In terms of future research directions, it would be interesting to investigate the performance of other machine learning techniques, such as deep learning and reinforcement learning, in predicting pipeline damage caused by natural forces. Researchers can potentially develop more accurate predictive models for pipeline damage due to natural forces. These advanced AI algorithms can further improve the accuracy of prediction and enable the development of proactive measures to prevent pipeline damage. Additionally, it would be useful to explore the impact of different variables on pipeline damage, such as soil type, pipeline material, and weather conditions. Incorporating these variables into the predictive models can create more comprehensive predictive models that consider various factors influencing pipeline damage, leading to more effective solutions. The broader impact of this work is significant, as it can positively impact a range of industries that rely on natural gas pipelines. This work also aids in minimizing the risk of environmental damage and ensuring the continued supply of natural gas to society.

5. Conclusions

This study has made a significant contribution to the literature by demonstrating the potential of machine learning techniques in predicting pipeline damage caused by natural forces. This paper investigated the effectiveness of integrating climate data into pipeline incident data and achieved a high predictive accuracy of 92.3% for natural gas pipeline damage caused by natural forces. The findings of the study offer a framework for transportation agencies to efficiently manage their natural gas pipeline systems and preemptively avoid potential dangers. The developed models are reliable tools for identifying pipelines at high risk of damage and prioritizing inspection and maintenance activities. The implications of this study for the pipeline industry are vast, and it highlights the potential for cost savings and improved safety. Predicting pipeline damage accurately can help prevent failures and avoid costly emergency repairs. An accurate prediction can also enable operators to take proactive measures to prevent accidents and ensure that pipelines are safe for public use. Furthermore, the early prediction of potential damage can help mitigate the significant environmental consequences of pipeline failures.

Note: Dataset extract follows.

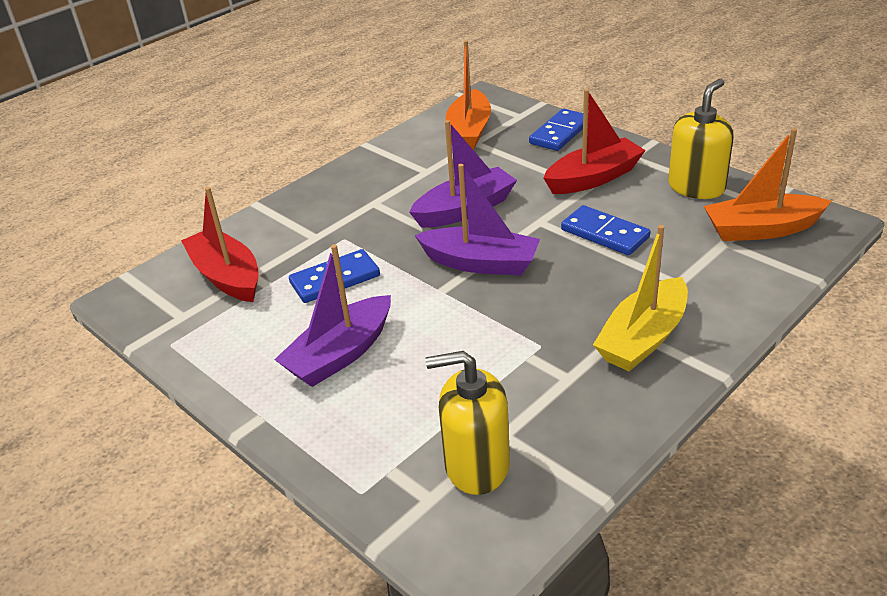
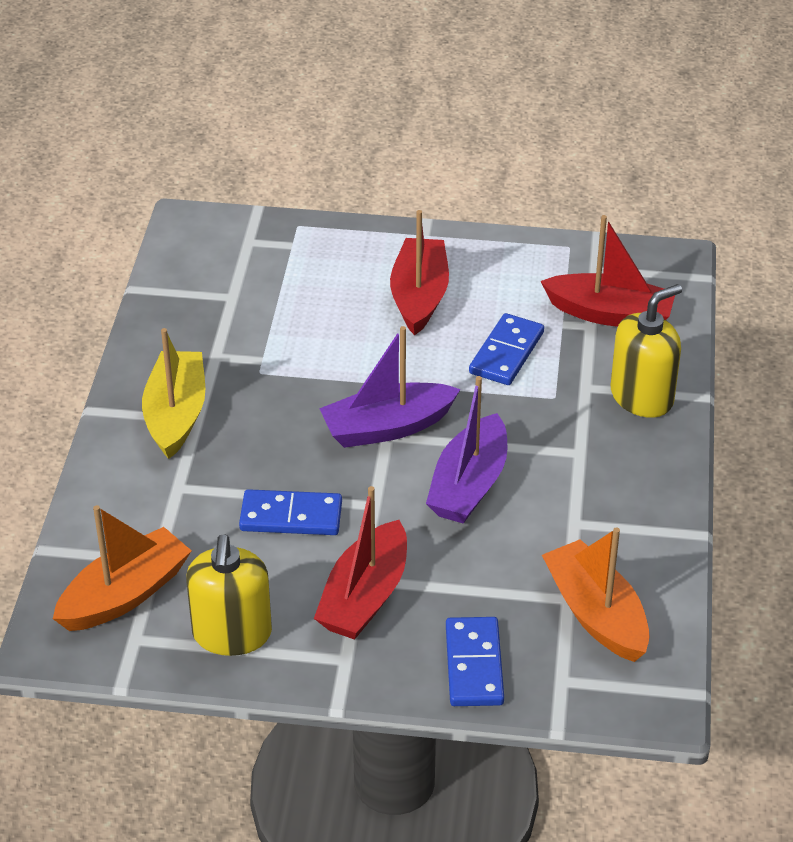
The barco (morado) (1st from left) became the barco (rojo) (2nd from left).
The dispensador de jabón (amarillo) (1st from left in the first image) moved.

The potential for future research in exploring the performance of other machine learning techniques and investigating the impact of different variables on pipeline damage suggests that there is scope for further development in this area. Overall, the study underscores the importance of leveraging the power of machine learning in predicting pipeline damage and emphasizes the need for ongoing research to enhance our understanding of the complex interactions between climate change and pipeline infrastructure monitoring and maintenance.